La noción de una actividad no-enajenada es un eslabón fundamental de la argumentación que encontramos en los Cuadernos de París. Aquí Marx nos pide que supongamos una producción en la que yo “produzco en tanto que ser humano”, desenvolviéndome a través de lo que produzco, “objetivando mi individualidad y mi peculiaridad”, creando un producto que sería mi “expresión vital individual” y una “comprobación de mi personalidad”. Esta experiencia es lo más distante del trabajo enajenado que Marx observa en el capitalismo: un trabajo en el que el trabajador no puede ni expresarse ni objetivar su individualidad y peculiaridad, ni comprobar su personalidad, ni realizarse ni realizar nada íntimo de su propio ser.

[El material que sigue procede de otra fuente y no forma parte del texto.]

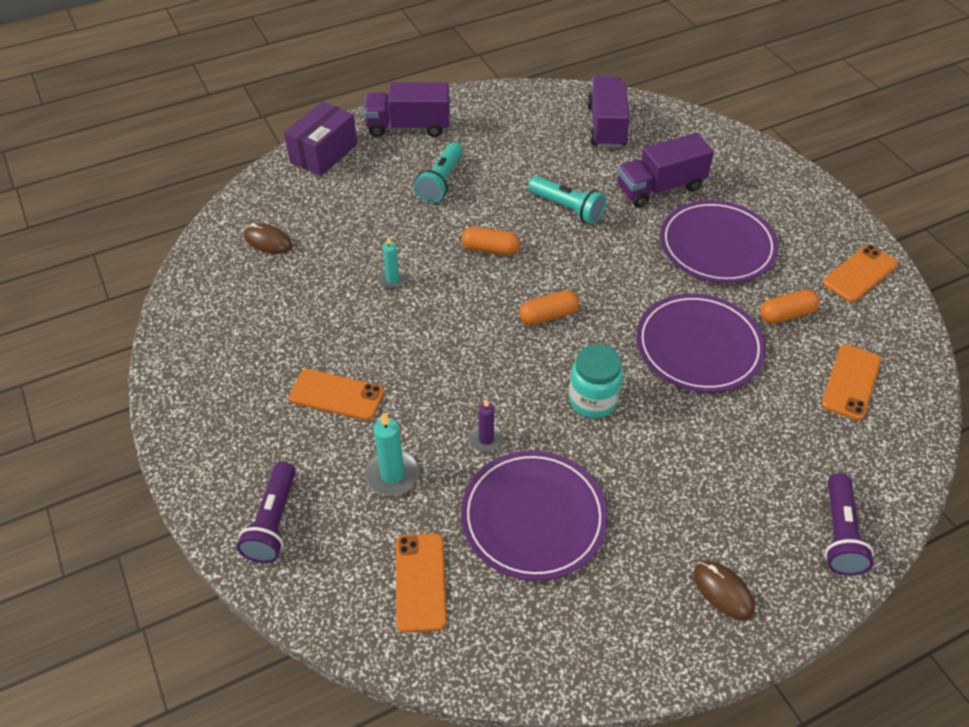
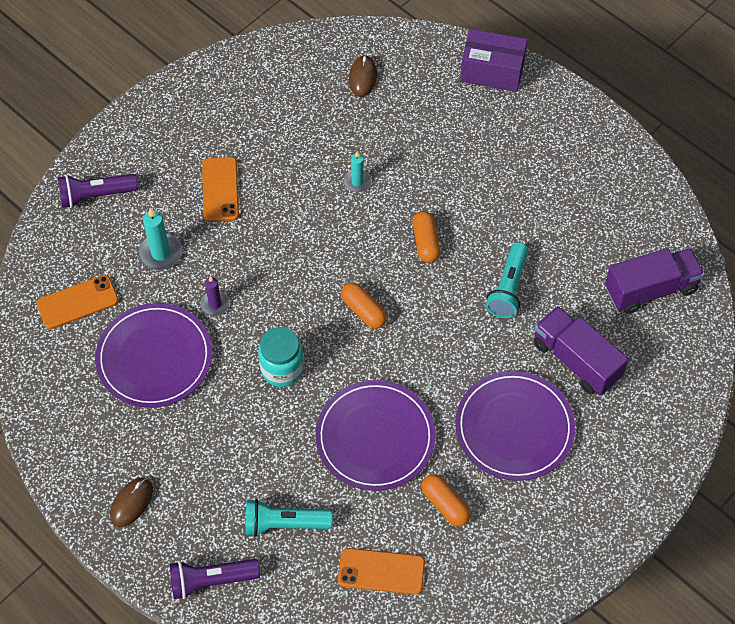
camera: 70 degrees right, 10 degrees up
(408, 127) = (563, 122): purple truck -> none
(441, 182) = (496, 175): turquoise flashlight -> turquoise flashlight (284, 524)
(860, 274) = (530, 564): orange phone -> none

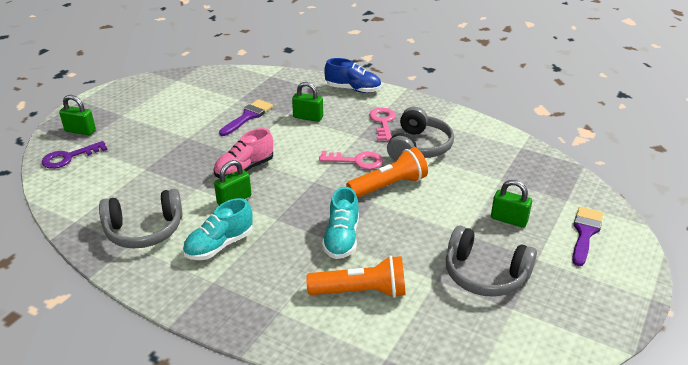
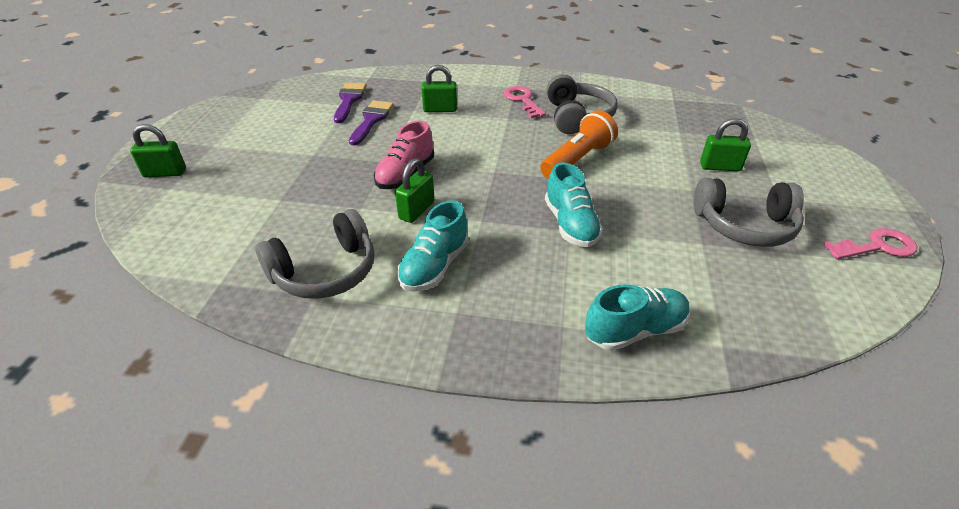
camera: 20 degrees left, 5 degrees up
(69, 157) = (166, 206): purple key -> none
(328, 329) = (635, 330): none -> turquoise shoe
(353, 89) = (468, 75): blue shoe -> none
(356, 161) = (524, 142): pink key -> pink key (876, 247)
(361, 292) = (636, 277): orange flashlight -> none
(585, 232) = (797, 163): purple brush -> purple brush (349, 100)

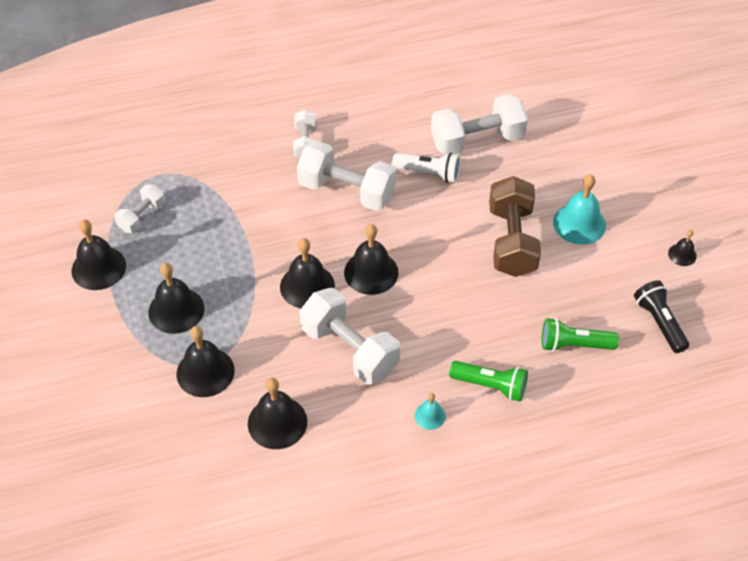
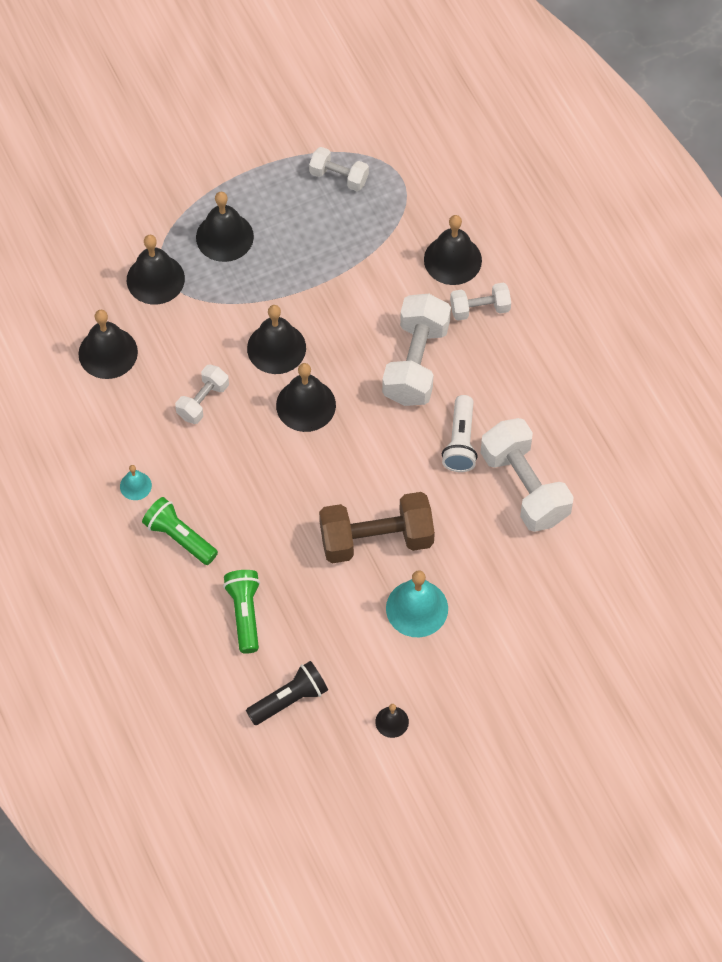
camera: 80 degrees right, 10 degrees up
(98, 268) = (265, 156): black bell -> black bell (452, 260)
(349, 349) = (203, 401): white dumbbell -> white dumbbell, size x0.55
(490, 386) = (179, 537): green flashlight -> green flashlight turned 120 degrees clockwise

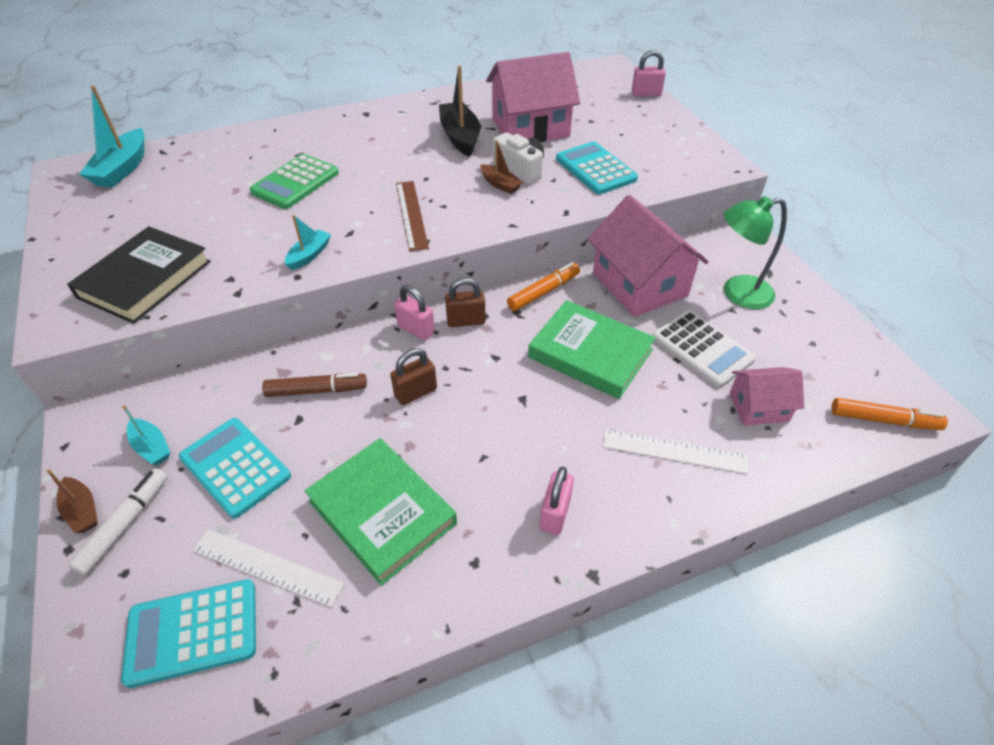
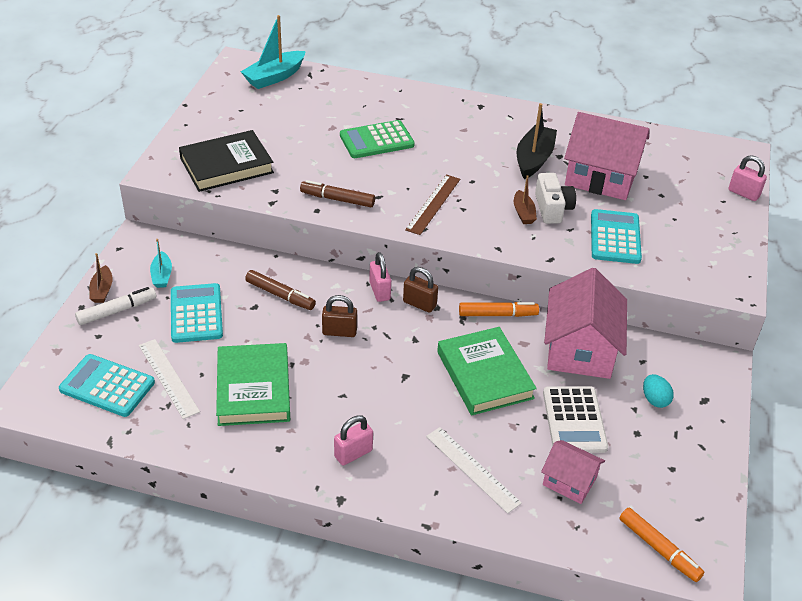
camera: 35 degrees right, 5 degrees down
(309, 255) = (337, 199): turquoise boat -> brown marker
(737, 293) = (655, 400): green lamp -> turquoise egg

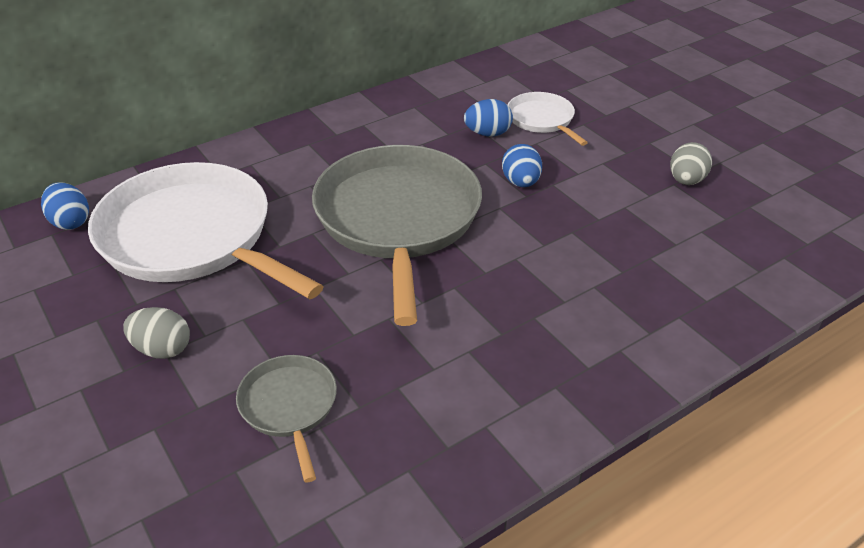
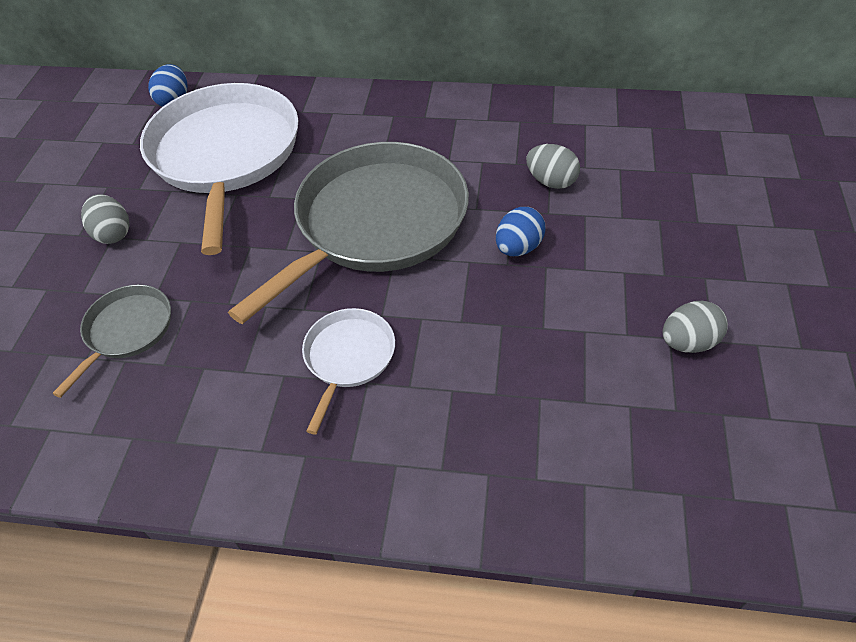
camera: 45 degrees right, 10 degrees up
(487, 133) = (551, 181): blue egg -> grey egg
(542, 120) = (622, 193): white pan -> white pan (348, 358)

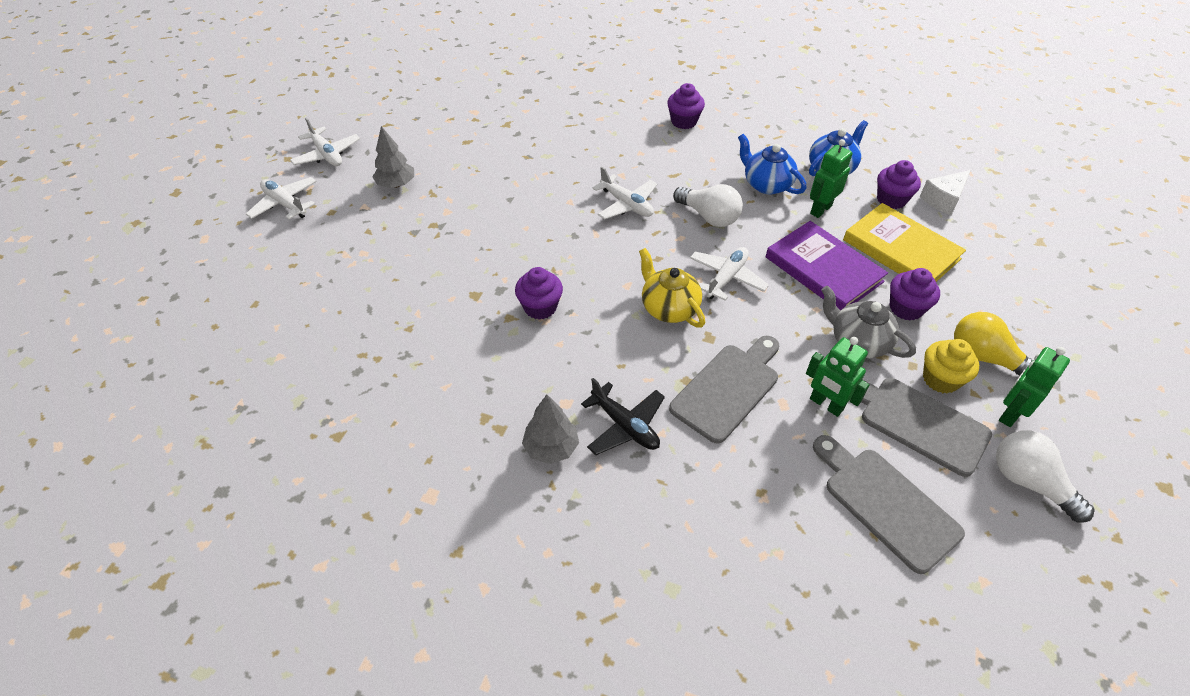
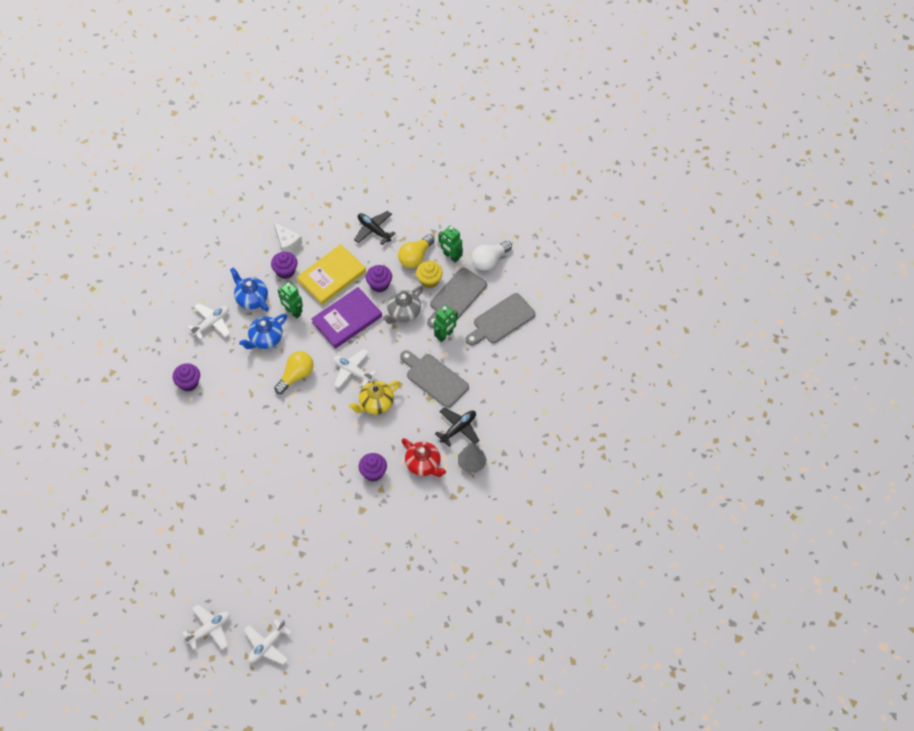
camera: 90 degrees left, 10 degrees up
(396, 184) = (249, 573): grey tree -> none
(552, 373) = (423, 464): none -> red teapot
(626, 204) = (281, 423): white plane -> white plane (211, 323)
(709, 216) = (296, 376): white light bulb -> yellow light bulb
(1016, 299) = (374, 230): none -> black plane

La teoría de la enajenación como teoría política debería partir de un reconocimiento: la usurpación de la soberanía social por parte de la “república de las mercancías” y su “dictadura” capitalista no puede ser pensada como el resultado de un acto fechado de expropiación de un objeto o una cualidad perteneciente a un sujeto. Tal usurpación es un acontecer permanente en la sociedad capitalista; es un proceso constante en el que la mixtificación de la voluntad política solo puede tener lugar de manera parasitaria y simultánea a la propia formación de esa voluntad. Si la teoría política basada en el concepto de “cosificación” acepta que existe la posibilidad de una política dentro de la enajenación, que la sociedad -aun privada de su soberanía posible- no está desmovilizada o paralizada políticamente, el problema que se le plantea consiste en establecer el modo en que lo político mixtificado por el capital cumple el imperativo de la vida mercantil de construir un escenario político real y un juego democrático apropiado para la transmutación de sus intereses civiles en voluntad ciudadana.